Last Wednesday, the audience at a special School Committee meeting received a glimpse of the plans in store for the town’s schools: a new elementary school, a new early education center, and renovated middle and high schools.

Johnston Schools Superintendent Dr. Bernard DiLullo Jr. said the next step will be a Stage 2 submission of plans to the state Department of Education.

“The state will give us feedback,” DiLullo said. “The next step, once we get approval on Stage 2, we hire an architect.”

The SLAM Collaborative has handled preliminary plans for the ambitious set of school plans. However, it’s possible the district will hire another firm to finalize architectural plans.

“It may be SLAM; it may be someone else,” DiLullo said. “On Wednesday, we saw preliminary drawings and ideas. We will drill down on specific designs of the buildings.”

The next public update on the projects may come during next month’s Town Council meeting.

“Probably, at the next Town Council meeting, there will be a proposal or an agenda item to go out to bond to fund the project,” DiLullo said. “Then that gets approval from state legislature.”

A town wide vote would likely follow.

“Then it goes out to the voters of Johnston in a referendum,” DiLullo said.

Town and school officials will have to decide whether to hold a single all-encompassing bond issue referendum, or several separate votes on multiple bond issues.

“We’re undecided,” DiLullo said. “It could be a couple of them. It could be multiple bond issues, or could be one major one.”

With a Tax Stabilization Agreement now in place with Amazon, the town is expecting millions more in annual tax revenue over the next 20 years. School officials feel the time is right for a series of new school building projects. High state reimbursements for school building projects are also serving as a key motivator to strike while the iron’s hot. School officials hope the state may cover close to half of the anticipated $215 million price tag.

The district hopes to build a new Early Childhood Center, a new Elementary School for all students in grades 1-4, and make major renovations at the Nicholas A. Ferri Middle School and Johnston High School.

The new Johnston Early Childhood Center (ECC) may be built on the current site of the Sarah E. Barnes Elementary School, for approximately 359 pre-K through Kindergarten students.

The new ECC will cost an estimated $28,600,000, and is tentatively slated to open in the summer of 2024.

The school building proposal calls for closing, and then demolishing or selling the town’s current elementary schools.

If approved, the Barnes Elementary School will be demolished to build the new Early Childhood Center.

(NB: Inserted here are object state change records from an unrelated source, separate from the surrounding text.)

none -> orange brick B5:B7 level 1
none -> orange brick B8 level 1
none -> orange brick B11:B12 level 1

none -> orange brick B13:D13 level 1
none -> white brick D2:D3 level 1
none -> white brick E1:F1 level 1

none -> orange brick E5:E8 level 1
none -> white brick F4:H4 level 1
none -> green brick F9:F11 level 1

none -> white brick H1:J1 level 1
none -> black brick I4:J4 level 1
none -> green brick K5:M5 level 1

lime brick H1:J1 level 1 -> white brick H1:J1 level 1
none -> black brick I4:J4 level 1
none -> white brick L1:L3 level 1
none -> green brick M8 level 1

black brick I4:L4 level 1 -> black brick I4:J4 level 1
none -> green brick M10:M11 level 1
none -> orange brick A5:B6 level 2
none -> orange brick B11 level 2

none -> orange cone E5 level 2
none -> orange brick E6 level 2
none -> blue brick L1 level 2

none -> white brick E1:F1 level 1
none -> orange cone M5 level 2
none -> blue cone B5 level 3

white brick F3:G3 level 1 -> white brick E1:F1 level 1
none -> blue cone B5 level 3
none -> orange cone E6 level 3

The Graniteville ECC Annex, Brown Avenue, Thornton and Winsor Hill elementary schools will all be vacated, and could eventually be sold by the town, or torn down.

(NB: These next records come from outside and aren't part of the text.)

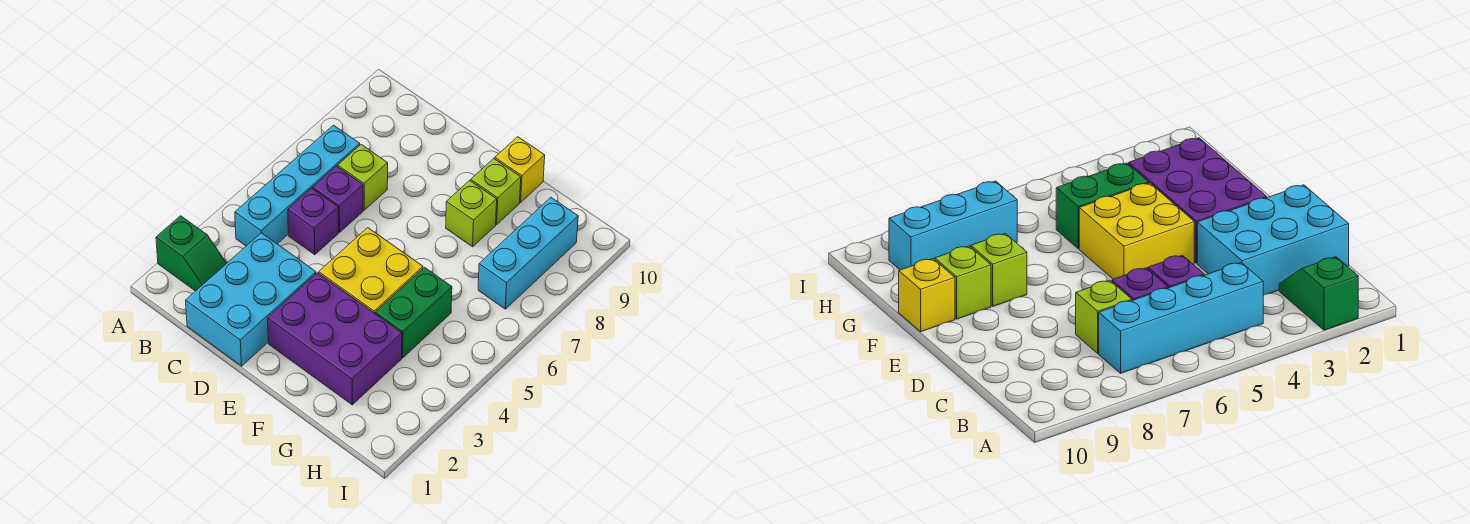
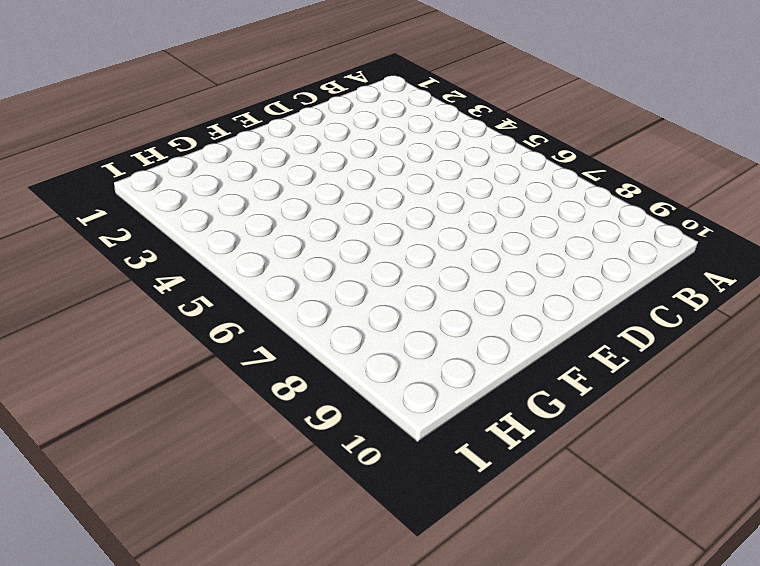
none -> green slope A2:B2 level 1 top A
none -> cyan brick B4:B7 level 1
none -> cyan brick C1:D3 level 1

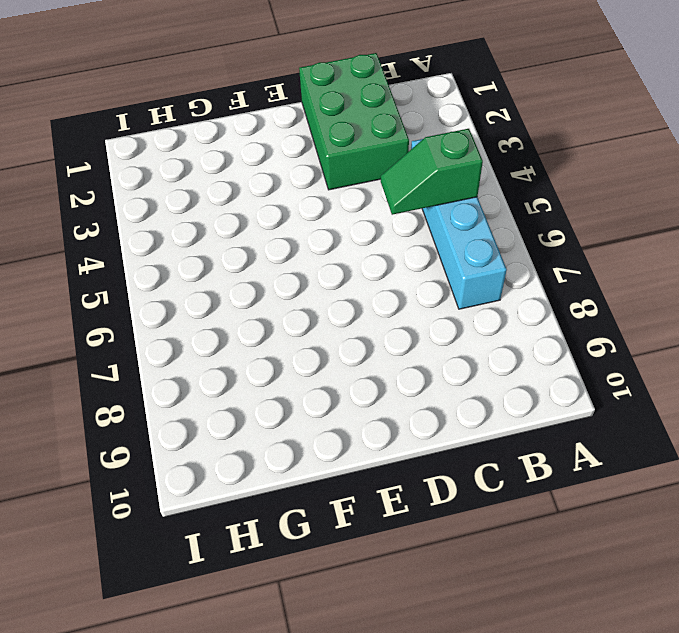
green slope B5:C5 level 2 top B -> green slope A2:B2 level 1 top A
green brick C1:D3 level 1 -> cyan brick C1:D3 level 1
none -> purple brick C5 level 1
none -> purple brick C6 level 1
none -> lime brick C7 level 1

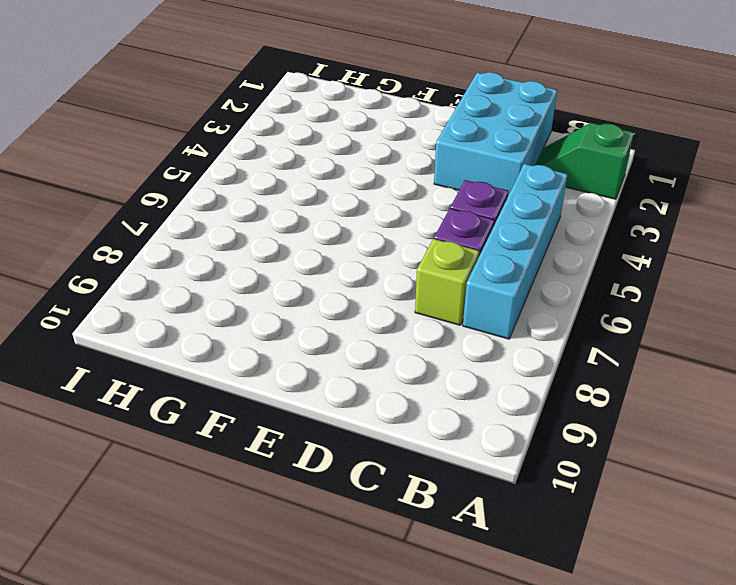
none -> purple brick E2:G3 level 1
none -> yellow brick E4:F5 level 1
none -> lime brick F8 level 1

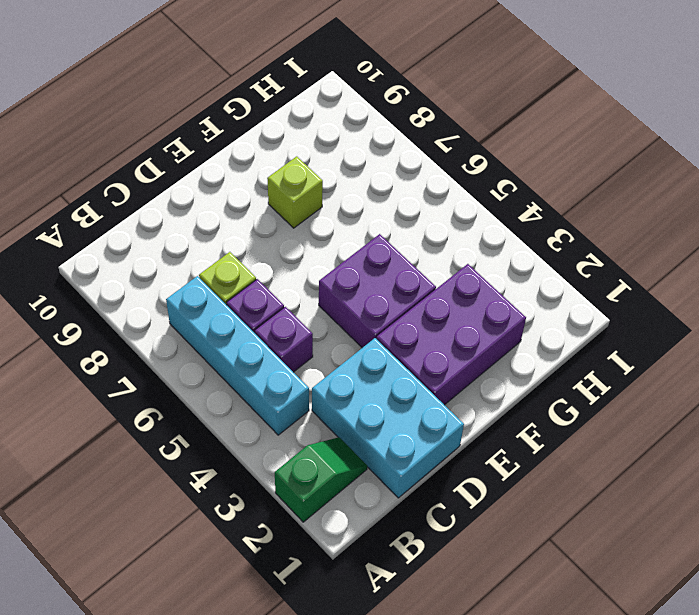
purple brick E4:F5 level 1 -> yellow brick E4:F5 level 1
none -> lime brick F9 level 1
none -> yellow brick F10 level 1
none -> green brick G4:G5 level 1

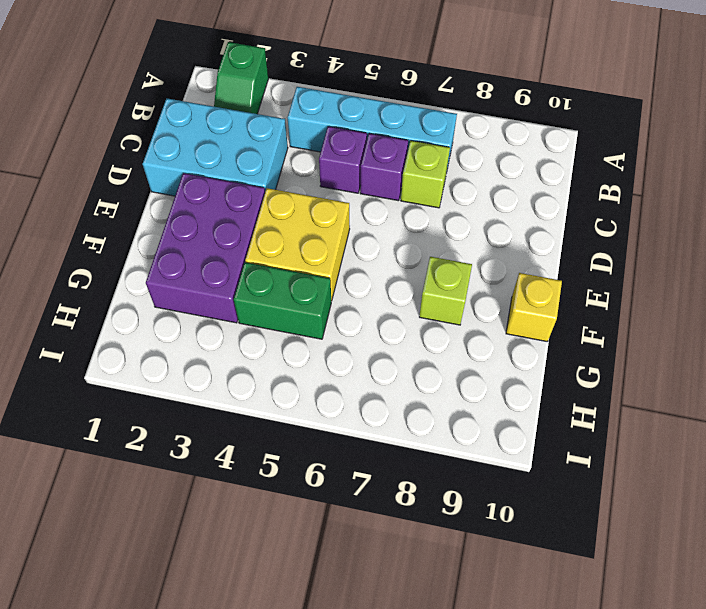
none -> lime brick F9 level 1
none -> cyan brick H7:H9 level 1

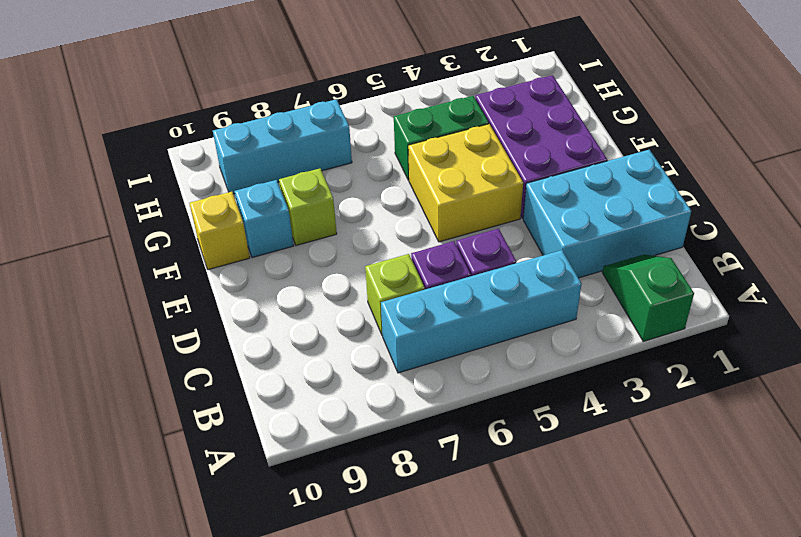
cyan brick F9 level 1 -> lime brick F9 level 1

The large consolidated, new elementary school will be built to educate 1,100 students in grades 1-4. The proposal calls for building the new Johnston Elementary School on town property just north of the Johnston High School.

The elementary school will cost an estimated $84,350,000, and is tentatively scheduled to open in late summer 2024.

The district will likely tackle the new ECC and elementary school first, and then move on to the high school renovation, and lastly, the middle school project, according to DiLullo.

SLAM has proposed more than $39 million in renovations to the Ferri Middle School and a $57 million facelift at the high school.

Planners hope to unveil the new middle school in late summer of 2025, and the modernized high school in late summer of 2024.

The middle school will be built to accommodate 1,066 students in grades 5-8. The high school will cover approximately 799 students in grades 9-12.

The plans call for new heating, air conditioning, ventilation, science labs and more at both schools.

DiLullo said the current early childhood center, attached to the middle school, will eventually become a fifth grade academy, for the district’s transitional-age students.